If you've ever met anybody that's really mentally tough, you seem to think that they just eat up the pain, that they love it. And they have this attitude where they just can't get enough of it. If you go and listen to my interview with Chris Douglas, on my Smart Athlete podcast, I actually asked him a little bit about this.

He's part of a team of triathletes, who are some of the best triathletes in the amateur divisions in the country, in some in the world. I asked him have you met any of them, they’re actual masochists that, that seem to find joy in suffering? And he kind of tells us the opposite of what we would expect. He has met zero people on that team, and so far in his experience as an elite amateur triathlete that actually enjoy pain.

So, where does this whole idea about loving the pain and being a masochist come from? Is it a moniker that people that don't run give to us because they can't seem to understand how we go through the suffering? Well, it's part of the key of how you become more mentally tough. That key that I mentioned to becoming more mentally tough, is actually just deciding and telling yourself that you enjoy the pain.

Why do all those people that seem to do really well say that they enjoy the pain?
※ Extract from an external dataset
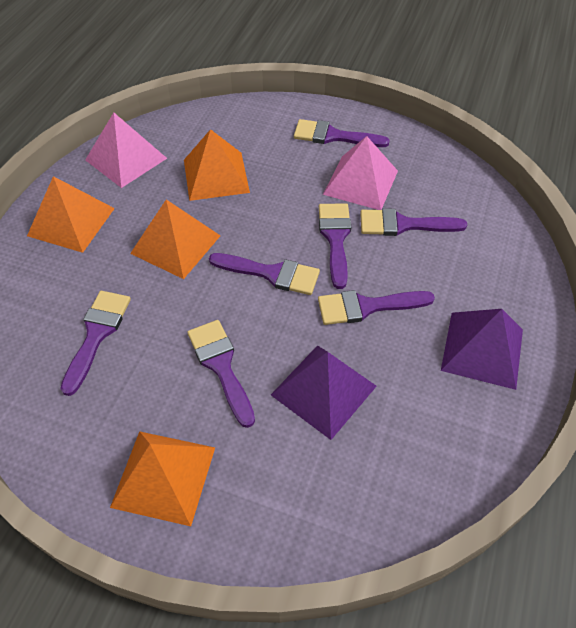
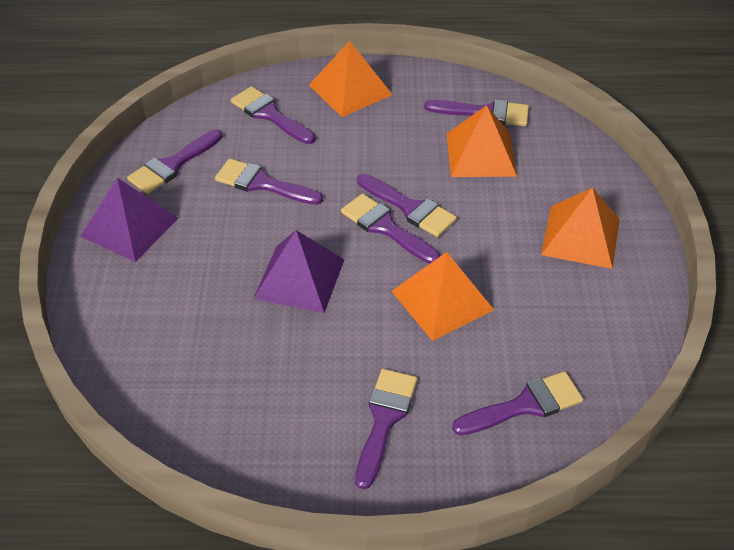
pink pyramid: 2 -> 0
purple brush: 7 -> 8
Well, partially, it's a trick of the mind. It's them deciding, they want it bad enough that they're going to enjoy it. When you're suffering, they're going to enjoy and I did this myself. This is one of my mental tricks I use when conditions are really adverse, and everybody else didn't want to run, I decided I was going to love that.

Now, of course, I don't naturally just say, yes, I love one, it's super muddy out, and it's raining and it's 50 degrees, I'm going to be really cold, possibly break an ankle; it's the amount of focus. It's what you're focusing on that you decide, I love the rain, I love the mud, I love when everybody else is suffering.

The mental trick here is that you have an association with the word love. You don't have a negative connotation with that word. So. when you decide I love the rain, I love the adversity, I love the pain, and you tell those things yourselves; it becomes easier for your mind to deal with the actual pain that you're going through.

I wish I could recall the team, but I once read this story about a coach who made his athletes run hills for one of their workouts, and they did this religiously. He always made them say when they got to the top of the hill, “I love hills”.

Now, if you met anybody who ever run there are plenty of people that do not love hills. But it's that trick that mental trick where you're saying, I love hills, I love this, that your brain can't seem to deal with a contradiction between saying I love it and the dislike of the physical discomfort you're going through with the hills, and it makes it easier.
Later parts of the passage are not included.